Appeal from Pulaski Circuit Court, First Division; Robert J. Lea, Judge;

reversed.

Jackson & Jones, Bradshaw, Rhoton & Helm and A. M. Fulk, for appellant.

Hal L. Norwood, Attorney General, and William H. Rector, Assistant, for appellee.

McCulloch, C. J.

The defendant, Ensley Douglass, was indicted for the crime of assault with intent to commit rape upon Nina Carroll, a girl about sixteen years of age. The trial jury convicted him of the charge, and he was sentenced to the penitentiary for a term of ten years, and appeals from the judgment of conviction.

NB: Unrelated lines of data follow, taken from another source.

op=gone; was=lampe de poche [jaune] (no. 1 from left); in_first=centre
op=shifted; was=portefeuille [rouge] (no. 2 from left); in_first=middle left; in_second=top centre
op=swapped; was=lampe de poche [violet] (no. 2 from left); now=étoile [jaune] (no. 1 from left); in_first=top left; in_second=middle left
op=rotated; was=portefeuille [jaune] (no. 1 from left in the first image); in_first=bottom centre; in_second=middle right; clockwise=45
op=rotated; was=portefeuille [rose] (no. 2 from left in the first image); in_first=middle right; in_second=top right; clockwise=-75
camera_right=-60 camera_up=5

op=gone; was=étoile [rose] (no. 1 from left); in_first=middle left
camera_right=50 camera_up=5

The offense is alleged to have been committed in the city of Little Rock on or about June 10, 1912, at night in the bedroom of Nina Carroll and her elder sister, Goldie Carroll, who occupied the room together. Nina Carroll was, as before stated, about sixteen years old, and her sister was about twenty-one years old. They were both well acquainted with the defendant, and he and Goldie Carroll had been on terms of intimacy for several years. She testified that he had promised to get a divorce from his wife and marry her, and that they had frequently had sexual intercourse. It is claimed *219that he wrongfully entered the bedroom of these young ladies in the night time and attempted, by force and threats, to have intercourse with the younger of them.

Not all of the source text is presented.